On a typical day, our customers are operating the Spot® robot in factories, foundries, substations, sub basements, and beyond. Spot encounters all kinds of obstacles and environmental changes, but it still needs to safely complete its mission without getting stuck, falling, or breaking anything. Over the past few years, we’ve added capabilities to help Spot more effectively cross through busy areas, avoid other moving objects, keep its balance on slippery floors, and more.
However, while there are challenges and obstacles that we can anticipate and plan for—like stairs or forklifts—there are many more that are difficult to predict. To help tackle these edge cases, we used AI foundation models to give Spot a better semantic understanding of the world, so it can plan its path based not only on the geometry of its environment, but with the benefit of additional context.
Spot’s perception starts with the five stereo cameras built into its body; we use the depth data from those cameras to generate a 3D map of the surroundings.

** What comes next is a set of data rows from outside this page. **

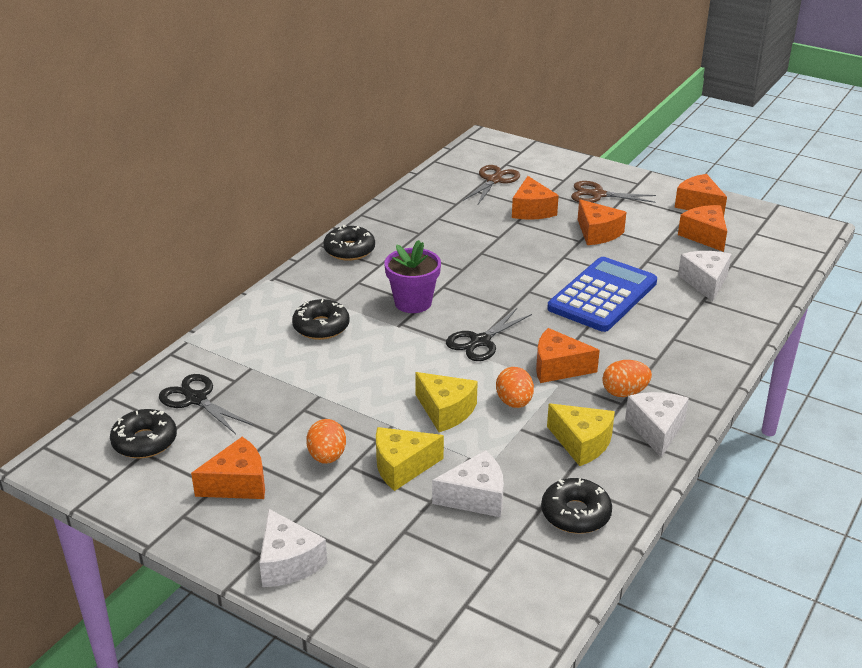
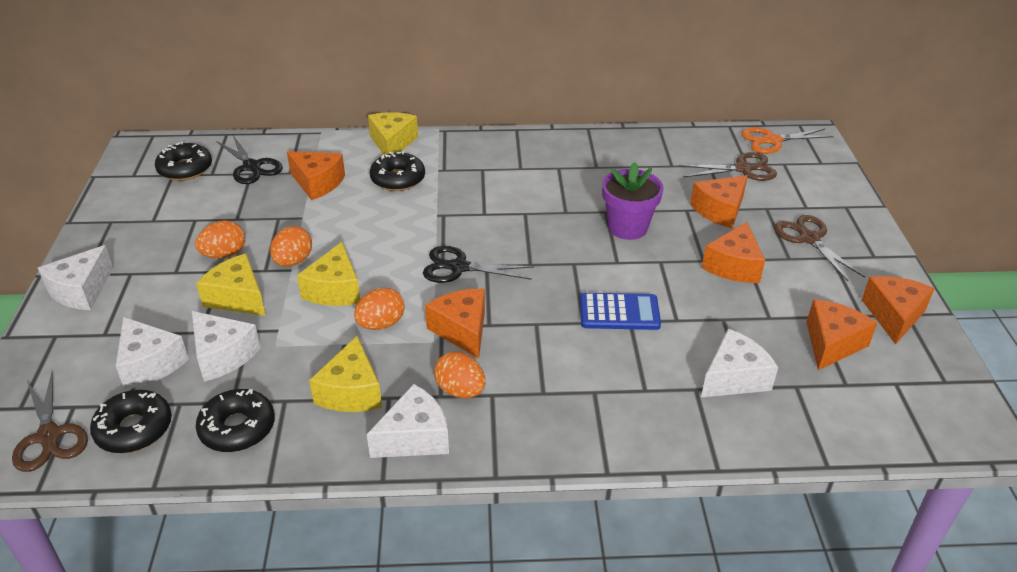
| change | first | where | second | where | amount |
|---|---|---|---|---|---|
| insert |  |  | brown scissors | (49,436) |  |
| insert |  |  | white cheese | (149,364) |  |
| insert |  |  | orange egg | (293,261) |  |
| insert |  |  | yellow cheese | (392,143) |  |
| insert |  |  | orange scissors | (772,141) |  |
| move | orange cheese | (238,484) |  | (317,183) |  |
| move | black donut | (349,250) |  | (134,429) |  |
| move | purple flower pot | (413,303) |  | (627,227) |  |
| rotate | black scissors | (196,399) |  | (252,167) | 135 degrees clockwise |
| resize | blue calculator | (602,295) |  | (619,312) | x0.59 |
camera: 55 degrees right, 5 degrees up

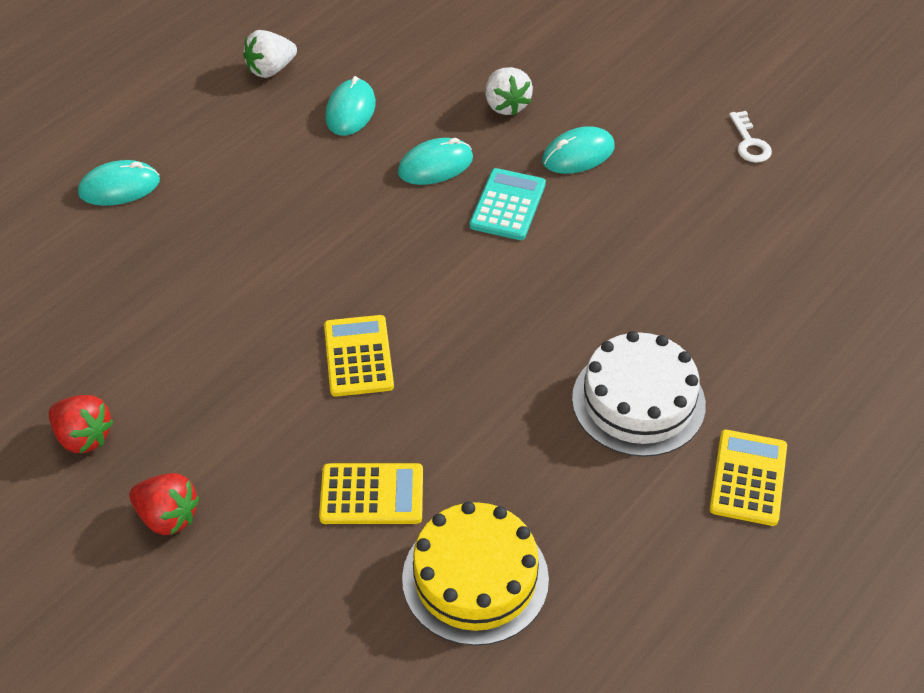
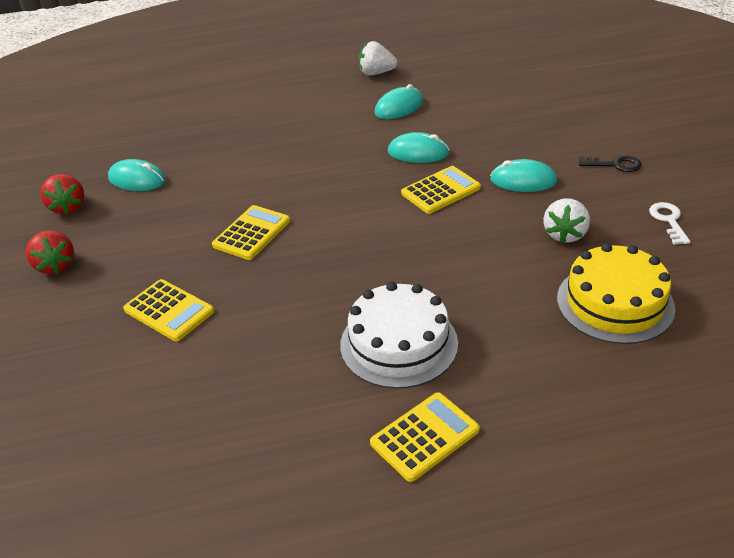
| change | first | where | second | where | amount |
|---|---|---|---|---|---|
| insert |  |  | black key | (615,165) |  |
| move | turquoise mouse | (119,187) |  | (137,179) |  |
| move | yellow cake | (475,578) |  | (615,303) |  |
| move | white strawberry | (506,105) |  | (565,234) |  |
| recolor | turquoise calculator | (507,205) | yellow calculator | (440,190) |  |
| rotate | white key | (749,143) |  | (668,221) | 150 degrees clockwise |
camera: 40 degrees right, 10 degrees down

We are able to translate that depth data into a map, using the geometry of the space to detect walls, empty spaces, and other objects. From there, we refine the map to determine where Spot is able to step—avoiding steep slopes or high steps for example.
This works well for basic autonomous navigation and path planning, but the limitation of seeing the world primarily using geometry is that there are certain obstacles and hazards that don’t show up well in 3D data.
There are four types of challenges that commonly occur relying on geometry alone.
Using foundation models, we were able to train Spot to recognize these types of hazards and apply a contextual understanding to its behavior—modifying its path planning to account for more nuanced types of obstacles.
In recent years, AI—deep learning, neural networks, foundation models—have accelerated quickly. These technologies offer new ways to tackle old challenges in robotics and various teams at Boston Dynamics have been testing ways to push the boundaries of robot intelligence with machine learning. In particular, we saw the potential to give Spot a more semantic understanding of its environment—adding context to geometries and enabling safer, more predictable performance—using visual foundation models.
At a broad level, a foundation model is exactly what it sounds like: a foundation for building other applications on. To get a general level understanding for an AI model, you need tons of data; gathering that scale of data for an individual application can be prohibitive.
A foundation model speeds up the process by enabling you to start with something that already has learned that broad dataset. Typically these models are trained to make associations: this text relates to that text, this image relates to that text, this image relates to that image. You can use that foundation model to train a model on top of it or fine tune it for a downstream task using far less data.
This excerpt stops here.